How to cover mounting health care costs is an abstract topic that can become very concrete, very quickly when someone gets sick or is injured. To address expenses, Americans are reaching out, usually online, for small contributions from friends, friends of friends and strangers touched by a chance to help.

But even the most successful fundraising campaign is a short-term fix. What’s sorely needed is a sturdy social safety net – one that should be provided by policymakers, not sick people and generous private donors.

Although crowdfunding originated as a way to jump-start business and artistic proposals – the crowdfunding sites make money by taking a cut of the funds raised – it’s really taken off as a venue for medical fundraising.

One popular website, GiveForward, dedicated solely to raising money for medical needs, saw over $1.4 million in revenue in 2012. Another site, GoFundMe, has found that “Medical, Illness & Healing” projects attract more donations than any others; the number of projects in that category soared from 8,000 in 2011 to 600,000 in 2014.

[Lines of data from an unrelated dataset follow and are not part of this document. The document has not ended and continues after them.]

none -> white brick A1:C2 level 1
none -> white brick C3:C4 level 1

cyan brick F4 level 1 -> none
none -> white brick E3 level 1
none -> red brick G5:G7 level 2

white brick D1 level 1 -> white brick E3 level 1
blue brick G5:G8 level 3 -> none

And as medical crowdfunding has grown, so has the burden of out-of-pocket medical expenses, such as co-pays and deductibles – a problem even for those with top-flight insurance, like Sheila Kennett of Alexandria, Virginia.

Though her family was covered by a federal employee policy through her U.S. Senate job, they still needed to turn to GiveForward to defray the steep costs for her husband’s cancer treatment, including thousands of dollars for deductibles and co-pays and about $500 a month for a single medication, they told The Washington Post in 2013. (Researchers have found that the average cancer patient faces up to $8,500 a year in expenses that insurance doesn’t cover.)

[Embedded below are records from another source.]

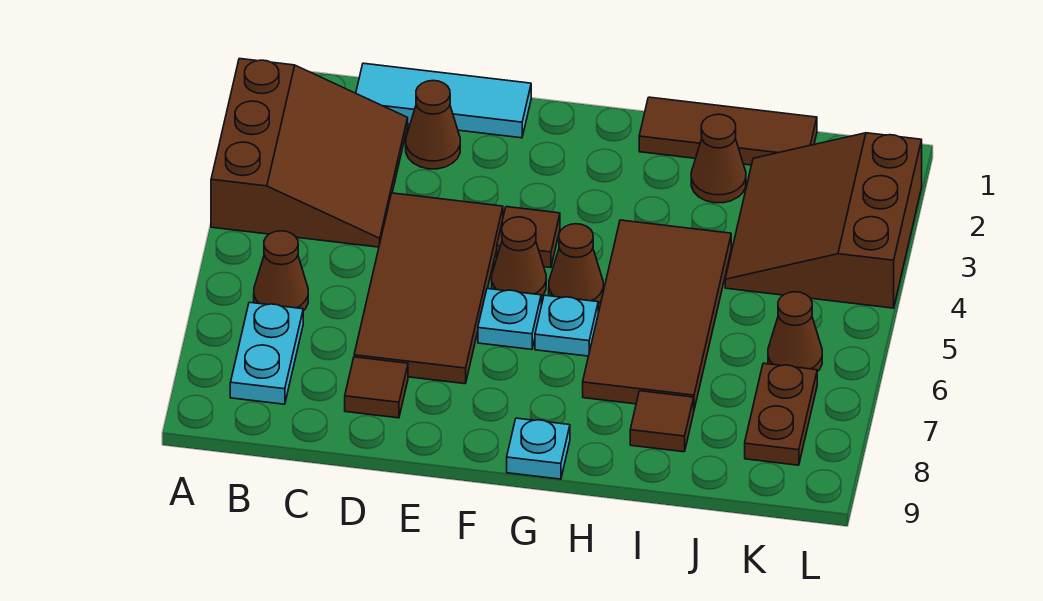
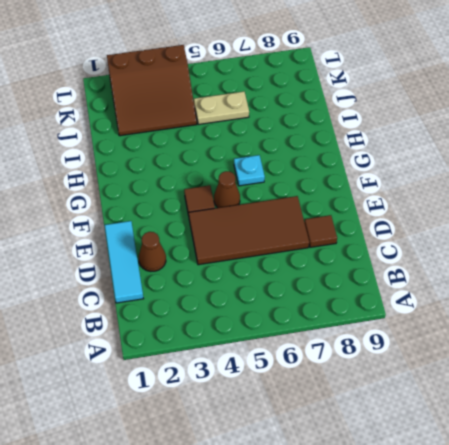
tan plate J5:J6 level 1 -> none
none -> brown slope A2:C4 level 1 top A
none -> brown cone B6 level 1
none -> cyan plate B7:B8 level 1

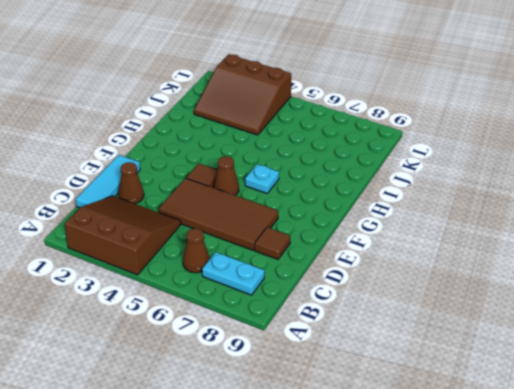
none -> cyan plate F6 level 1
none -> brown cone G5 level 1
none -> cyan plate G9 level 1

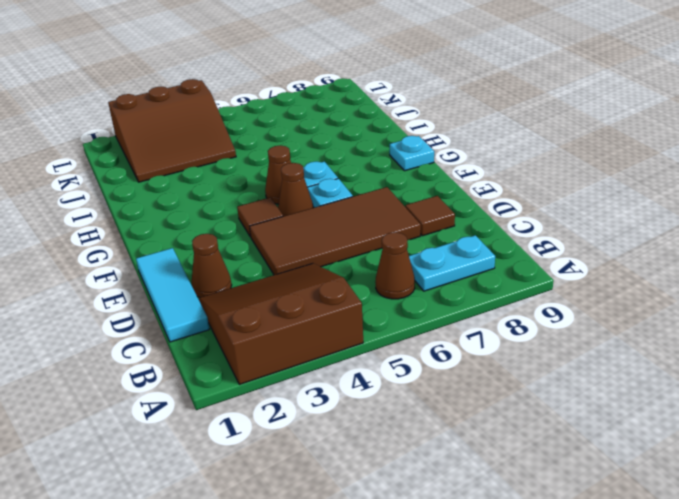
none -> brown tile H1:J1 level 1
none -> brown tile H4:I7 level 1
none -> brown cone I2 level 1

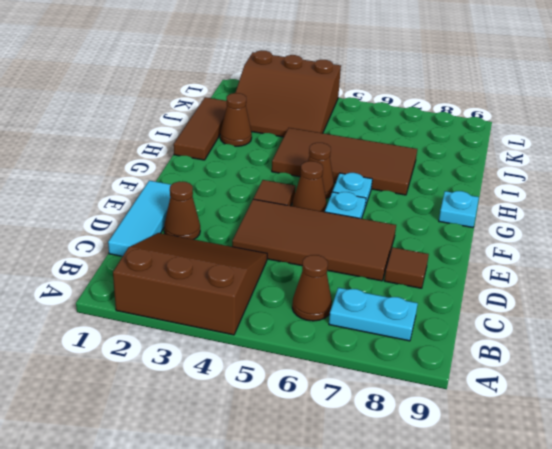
none -> brown tile I8 level 1
none -> brown cone K6 level 1
none -> brown plate K7:K8 level 1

Closer to home, Meghan Morgan – a single mom from Falmouth who’s taking time off work to care for her seriously ill son – has also benefited from crowdfunding. A GoFundMe campaign set up by Morgan’s friends and family has raised more than $40,000, which is over twice the original goal, MPBN recently reported.

The boom in medical crowdfunding, however, points to major weaknesses in our safety net. Many other industrialized countries, for example, offer paid family and medical leave, as well as single-payer health insurance. The former allows people to look after their loved ones without worrying about their lost income. The latter allows people to get significant health care needs addressed without turning to charity to pay their bills.

And although the Kennett and Morgan families’ stories are stirring ones, sick people and their loved ones shouldn’t have to go online to get extra financial support. It’s a lot of work. To stand out among others on the medical crowdfunding sites, families have to present appealing photos and personalized stories and leverage social media – all at an already-stressful time.

Policymakers have a duty to ensure that the people they serve have access to affordable care, instead of delegating that task to the market. Charitable giving, whether via a crowdfunding site or in other forms, is laudable – but it won’t ensure the systematic change that’s really needed.